Flight Attendants Reveal 9 Things They Never Do As Passengers

A lot of people are frequent flyers these days, but their knowledge of air travel still can’t compare with the level that flight attendants possess. This is especially clear when crew members travel as passengers themselves.

“Working as a flight attendant changes your perspective on a lot of things,” Francesco Lentini, a flight attendant with a major U.S. carrier, told HuffPost. “You learn that many people are traveling for different reasons, whether it be vacation or a funeral, so you learn to be empathetic. You also realize that some people can be inconsiderate and are not thinking about their fellow passengers.”

To combat that lack of consideration and offer guidance for air travelers, HuffPost asked Lentini and other flight attendants what behaviors they always avoid when they fly as passengers.

Walking Around Without Shoes

“When I’m a passenger on a flight, you’ll never catch me taking off my shoes, walking barefoot, or casually putting my feet all over the walls and seats,” said Jay Robert, a former flight attendant and the founder of A Fly Guy Travels.

In addition to the lack of social decorum, there are also hygiene considerations.

“Having witnessed what goes on behind the scenes, I’m not about to expose my bare skin to the floors of an aircraft,” Robert noted. “I’ve seen the effort the crew puts into ‘cleaning’ the toilets on flights, and that damp bathroom floor isn’t damp from sink water.”

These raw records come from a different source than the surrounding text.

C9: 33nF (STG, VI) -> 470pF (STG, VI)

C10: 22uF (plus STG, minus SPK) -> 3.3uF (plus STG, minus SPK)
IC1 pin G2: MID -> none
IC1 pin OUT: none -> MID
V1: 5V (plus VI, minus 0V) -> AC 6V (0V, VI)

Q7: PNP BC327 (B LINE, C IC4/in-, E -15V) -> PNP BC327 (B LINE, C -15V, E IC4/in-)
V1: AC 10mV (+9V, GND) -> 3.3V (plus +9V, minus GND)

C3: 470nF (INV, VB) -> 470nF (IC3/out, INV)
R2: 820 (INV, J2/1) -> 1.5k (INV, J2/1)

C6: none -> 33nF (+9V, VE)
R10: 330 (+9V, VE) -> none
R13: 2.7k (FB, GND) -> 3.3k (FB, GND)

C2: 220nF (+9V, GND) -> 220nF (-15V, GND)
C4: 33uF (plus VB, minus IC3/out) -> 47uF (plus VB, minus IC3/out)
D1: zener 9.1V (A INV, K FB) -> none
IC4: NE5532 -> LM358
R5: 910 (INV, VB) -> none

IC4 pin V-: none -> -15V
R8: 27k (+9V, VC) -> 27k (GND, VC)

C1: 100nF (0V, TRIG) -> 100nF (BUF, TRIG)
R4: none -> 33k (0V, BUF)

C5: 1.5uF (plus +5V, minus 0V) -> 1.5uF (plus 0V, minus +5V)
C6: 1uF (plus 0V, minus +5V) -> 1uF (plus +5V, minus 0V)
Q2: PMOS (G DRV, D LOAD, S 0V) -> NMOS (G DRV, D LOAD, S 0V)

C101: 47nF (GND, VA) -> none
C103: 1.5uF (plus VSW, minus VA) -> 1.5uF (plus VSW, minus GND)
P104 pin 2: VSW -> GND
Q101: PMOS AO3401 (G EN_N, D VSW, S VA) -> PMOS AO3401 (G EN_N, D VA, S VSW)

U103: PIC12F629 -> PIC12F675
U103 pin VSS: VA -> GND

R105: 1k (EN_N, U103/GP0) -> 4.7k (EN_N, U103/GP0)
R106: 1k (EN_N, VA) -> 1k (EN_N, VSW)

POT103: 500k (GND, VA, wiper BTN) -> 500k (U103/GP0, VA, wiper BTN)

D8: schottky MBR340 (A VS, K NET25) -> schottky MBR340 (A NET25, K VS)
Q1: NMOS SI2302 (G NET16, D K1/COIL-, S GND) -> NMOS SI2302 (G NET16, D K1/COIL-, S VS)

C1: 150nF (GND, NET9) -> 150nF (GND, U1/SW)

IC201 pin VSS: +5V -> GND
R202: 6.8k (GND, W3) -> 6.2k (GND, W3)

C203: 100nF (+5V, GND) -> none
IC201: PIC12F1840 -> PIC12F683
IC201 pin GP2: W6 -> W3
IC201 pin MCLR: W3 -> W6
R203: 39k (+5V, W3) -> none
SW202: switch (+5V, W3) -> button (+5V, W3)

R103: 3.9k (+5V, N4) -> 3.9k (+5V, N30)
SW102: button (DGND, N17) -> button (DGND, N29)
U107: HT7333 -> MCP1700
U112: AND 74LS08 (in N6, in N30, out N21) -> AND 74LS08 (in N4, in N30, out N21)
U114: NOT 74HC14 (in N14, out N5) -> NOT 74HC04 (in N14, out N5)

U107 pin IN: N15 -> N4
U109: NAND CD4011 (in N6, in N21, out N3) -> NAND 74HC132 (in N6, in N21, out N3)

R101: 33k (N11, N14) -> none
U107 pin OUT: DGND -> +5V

He added: “Airplane carpets are typically spot-cleaned, if cleaned at all during the daily rotations. I’ve encountered every imaginable human fluid stain on those carpets. The goal for aircraft cleaners is often just to mask the smell; they don’t have the time, especially when the plane is in operation, to thoroughly clean the carpet.”

Intruding Into The Crew’s Space

“As a passenger, I would never stand in the aircraft galley for a lengthy period of time,” Lentini said. “This is the flight attendant’s workspace where we work and eat. Last thing we want is to have a passenger doing yoga poses in our faces while we are having our lunch.”

Robert similarly emphasized the limited breaks that the cabin crew might get between and during flights.

“During flights on the London-to-Dubai route, our free time in uniform was a mere 15 minutes within a 15-hour time frame, usually spent hastily grabbing a meal that often got interrupted by someone needing assistance,” he explained.